If you have non-insulin-dependent diabetes it is likely that you are overweight. This makes your body resistant to the action of insulin. The most important part of your treatment is to return to the ideal body weight for your height and stay there, by eating healthy high fibre foods and avoiding sugary foods and excessive amounts of saturated fats.
Nowadays, we all know that a diabetic diet, in common with the diet advised for the whole country, should contain lots of starchy carbohydrate with plenty of fibre, very little saturated fat or sugar and some protein. You should eat the amount needed to keep your weight within the acceptable range for your height. This weight should give you a body mass index of about 22. You can calculate this from your weight in kilogrammes and your height in metres. (1 kg = 2.2 lbs. 1 inch = 2.54 cm.) The body mass index (usually abbreviated to BMI) is your weight divided by your height squared. Thus John who weighs 15 stone (95.5 kg) and is 6 foot (1.83 m) tall has a BMI of 95.5/1.83×1.83 = 28.5. He should weigh 73.7 kg.

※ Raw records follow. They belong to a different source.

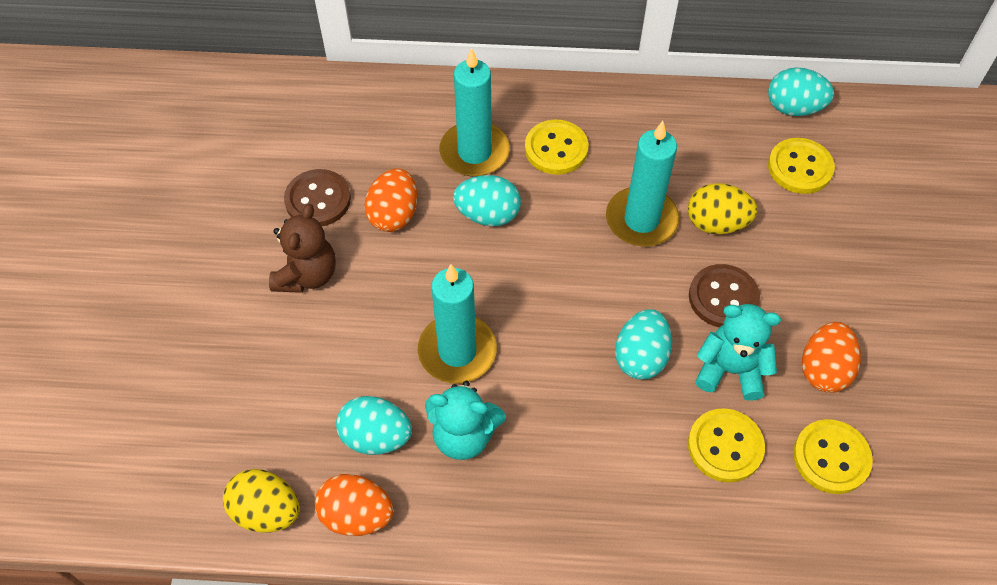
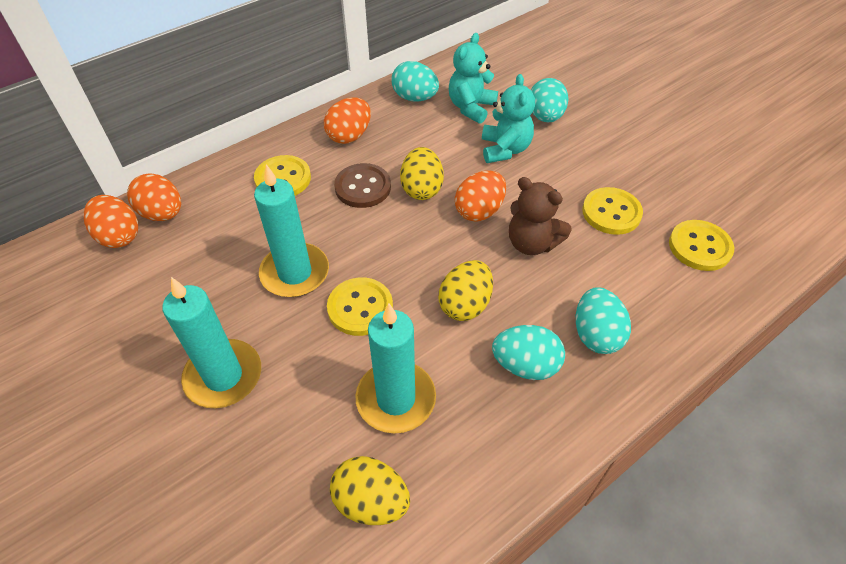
brown button: 2 -> 1
orange egg: 3 -> 4
yellow egg: 2 -> 3

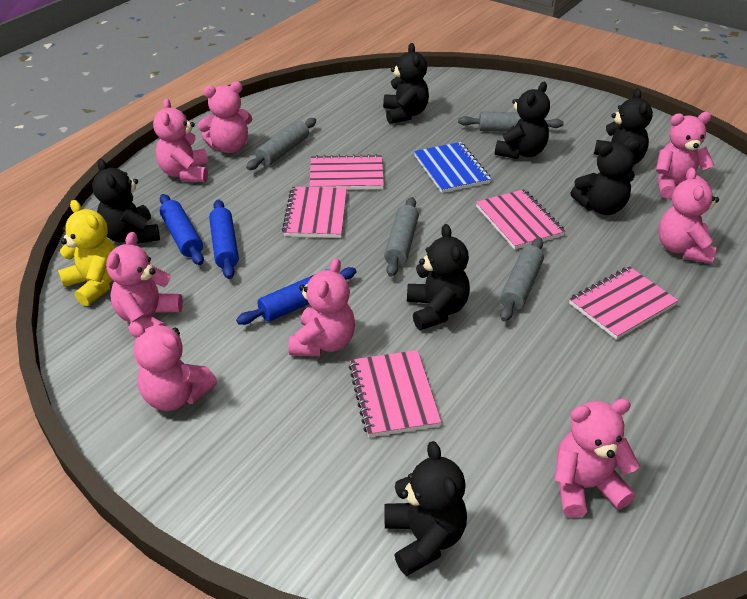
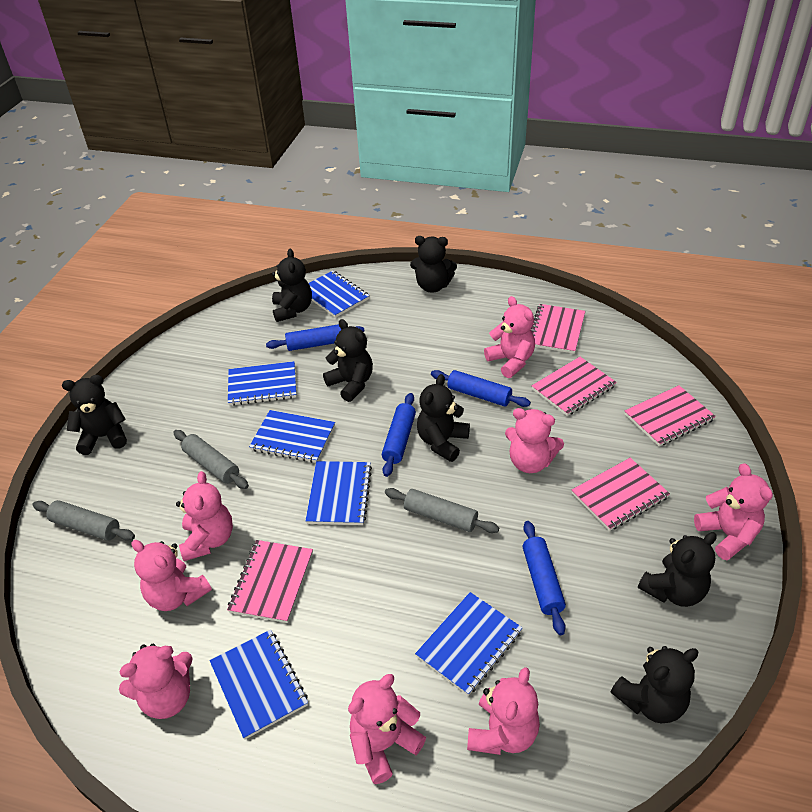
blue notebook: 1 -> 6
blue rolling pin: 3 -> 4
grey rolling pin: 4 -> 3
yellow teddy bear: 1 -> 0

At least 55 per cent of the total calories should be starchy carbohydrates or pulses, with over 30g fibre a day, fat should account for less than 35 per cent of the total calories (10 per cent saturated, 20 per cent polyunsaturated or monounsaturated), and between 10-15 per cent protein. Sugar should be less than 4 teaspoons of sucrose or the equivalent, added salt less than 3g daily.
Many of you will have been taught to weigh your food and to count exchanges of carbohydrate, and even of fat or protein. If you feel comfortable with this then continue, but nowadays dietitians are moving away from such rigid dietary control. I once met someone who dipped a urine testing strip into everything she drank to see if it was too sugary. She felt she needed an extremely strict diet to manage her diabetes and became very distressed when she was away from home and unable to calculate her exchanges exactly. She had become a prisoner of her diabetic diet.